Non-resident accounts made up the lion’s share of the branch’s profits, according to the internal report, with 99 percent coming from clients outside Estonia in 2013.
“There are many reasons to be concerned,” said Martini. “By enabling or failing to crack down on money laundering, financial institutions and governments are also enabling predicate criminal activities. If a corrupt individual cannot hide illicit funds and cannot spend the money without raising suspicious then stealing public funds also becomes more difficult,” she told Al Jazeera.
Danske Bank’s former CEO Thomas Borgen, who stepped down after the internal report, admitted that the bank did not identify or react appropriately to concerns raised about the Estonian branch.
But he denied criminal wrongdoing, a claim analysts consider “highly dubious”.

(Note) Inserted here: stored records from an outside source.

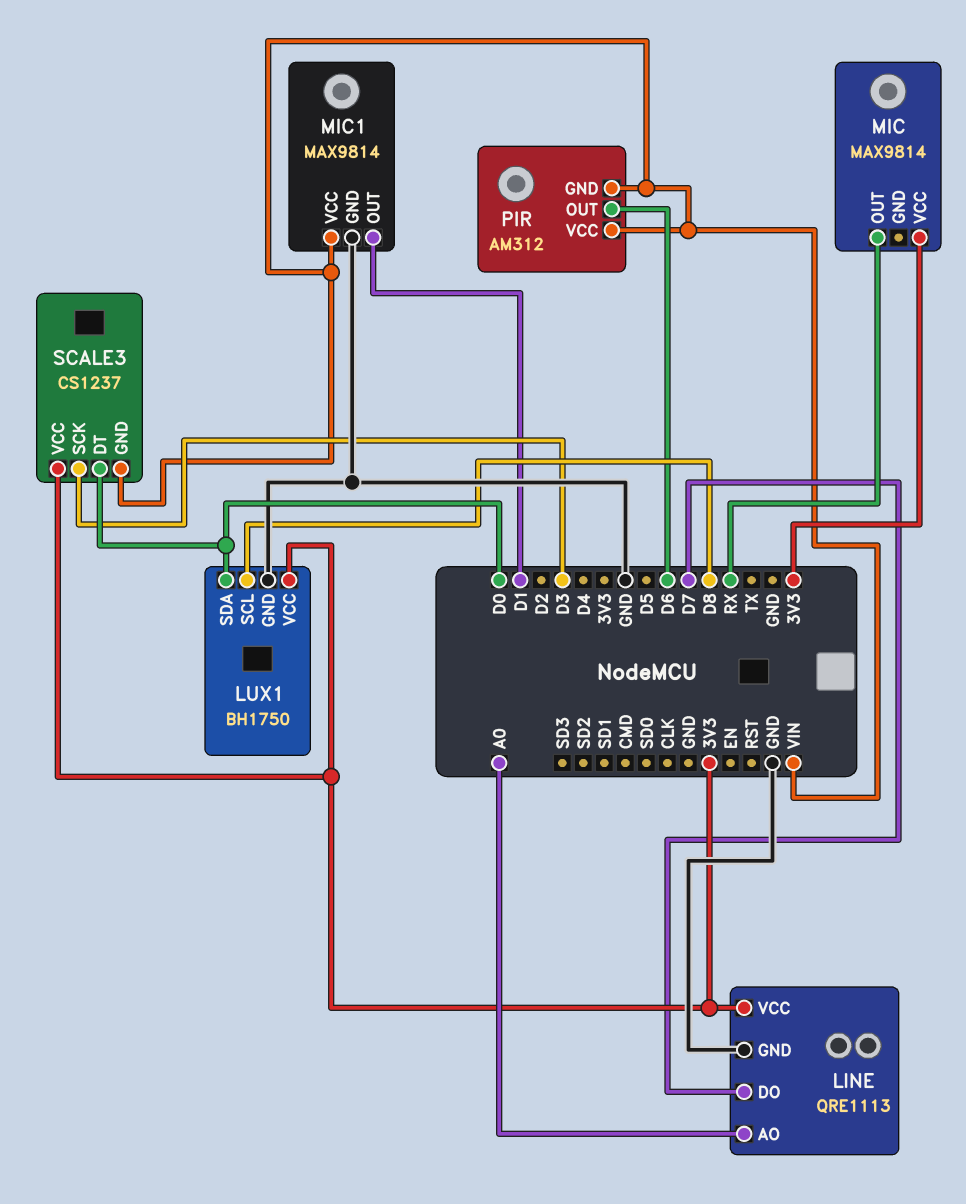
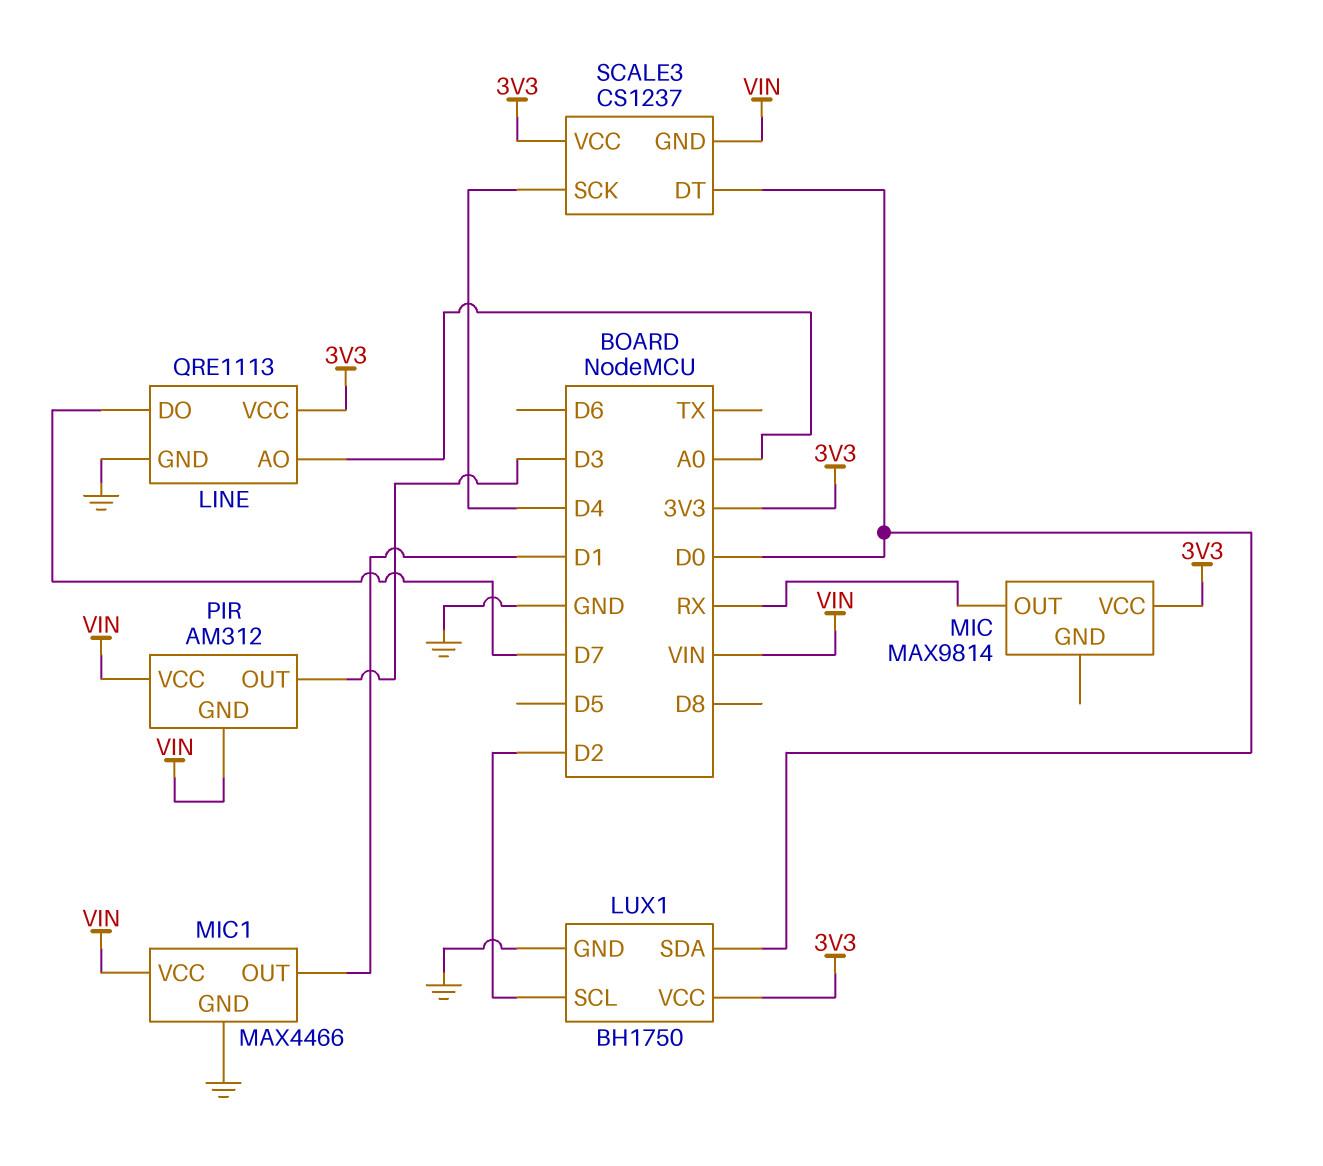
LUX1 pin SCL: D8 -> D2
MIC1: MAX9814 -> MAX4466
PIR pin OUT: D6 -> D3
SCALE3 pin SCK: D3 -> D4

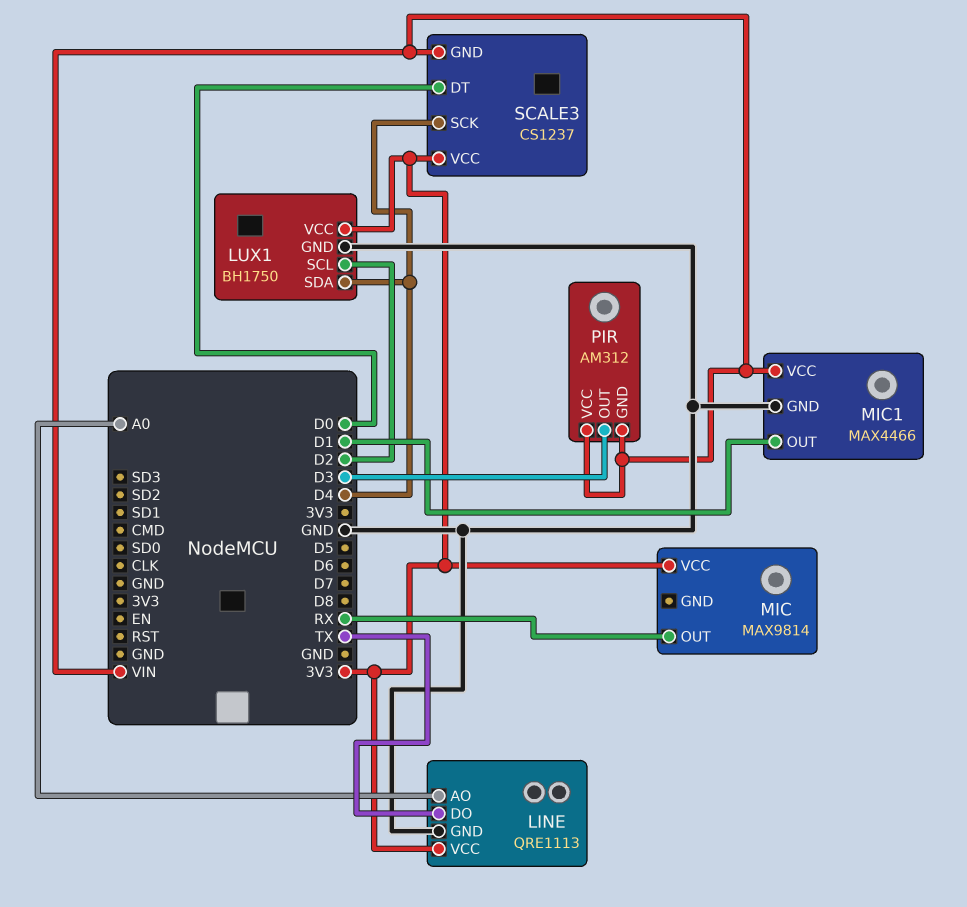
LINE pin DO: D7 -> TX
LUX1 pin SDA: D0 -> D4

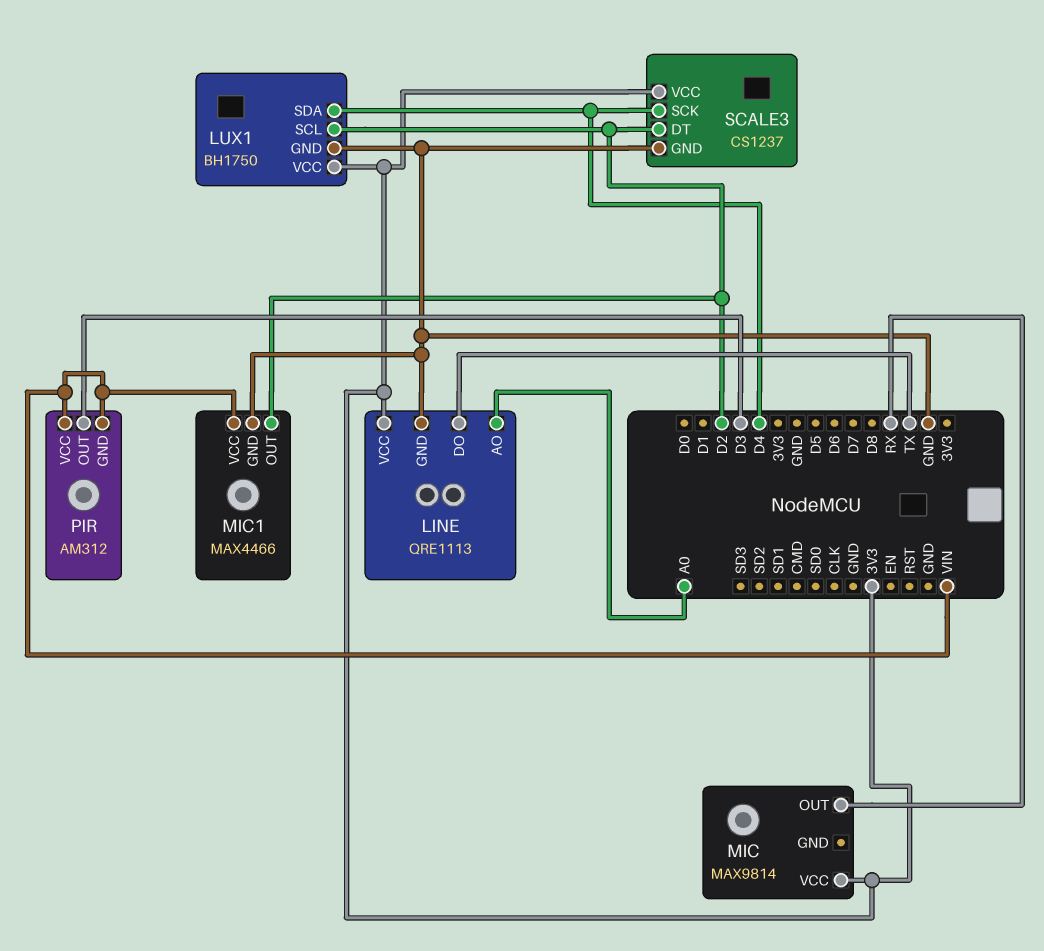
MIC1 pin OUT: D1 -> D2
SCALE3 pin DT: D0 -> D2
SCALE3 pin GND: VIN -> GND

“He’s saying that because if he is convicted of any criminality he will lose all his stock options,” Peterson Institute’s Kirkegaard told Al Jazeera.
“Now, he has just resigned, he has left the bank with millions of euros in bonuses. He will lose all of this money if the bank and its management is convicted of criminal activity, so he has a very, very strong incentive to say that, ‘Oh, all we did was morally dubious, but not criminal’.”
Authorities in Finland, France and the United Kingdom have also launched investigations, joining criminal probes in Estonia and Denmark.
Anti-money laundering regulations in the European Union – which cover both Denmark and Estonia – have been tightened significantly in recent years, meaning that while negligent, it is unclear whether Danske Bank’s actions were criminal.
Along with the bank itself, auditor Ernst & Young is also under investigation by Danish authorities. The bank’s internal report revealed it had provided incorrect information to auditors.
“We should hope for dissuasive and proportional sanctions against both the bank and its senior management. We also hope that relevant information is shared with authorities in other countries and that there is also a thorough investigation regarding where these suspicious funds came from and who benefited from it,” said Martini.
The suspicious transactions have so far been linked to clients in Russia, and several former Soviet republics, including Ukraine, Azerbaijan and Moldova.
From Estonia, much of the money was invested in London and in tax havens, such as the Cayman Islands. Its ultimate destination, however, remains largely unknown.
“This is the main advantage of getting your money in Estonia, because it is a euro country you can go more or less anywhere from there,” said Kirkegaard.
Along with its global currency, Estonia’s status as a former Soviet republic, with lasting financial relations, geographical proximity and a shared language made it an attractive destination for Eastern European money launderers.
The scandal has hit Danske Bank hard. Since the start of the year, it has lost 40 percent of its value and analysts say looming fines are likely to run into the billions of euros.
A bigger problem will be removing the whiff of corruption from the bank, which has seen customers flee.
“Danske Bank holds a third of Danish people’s savings and faith in the country’s financial system is being lost due to the scandal,” said Martini.
Bentow added that while financial losses to the bank are likely to be minimal, rebuilding credibility would be challenging and likely to take “several years”.
Meanwhile, criminals will be looking for a new location to launder money.
“It’s a kind of cat-and-mouse game: if you have billions of dollars that you have acquired through shady origins and you want to be able to invest it around the world, you’re constantly looking for ways to do that, you’re always looking for the weakest link in the chain,” Kirkegaard told Al Jazeera.
“Until recently, that was apparently Estonia; that’s no longer the case, so now they will be looking elsewhere: it could be Cyprus, it could be Singapore – who knows?”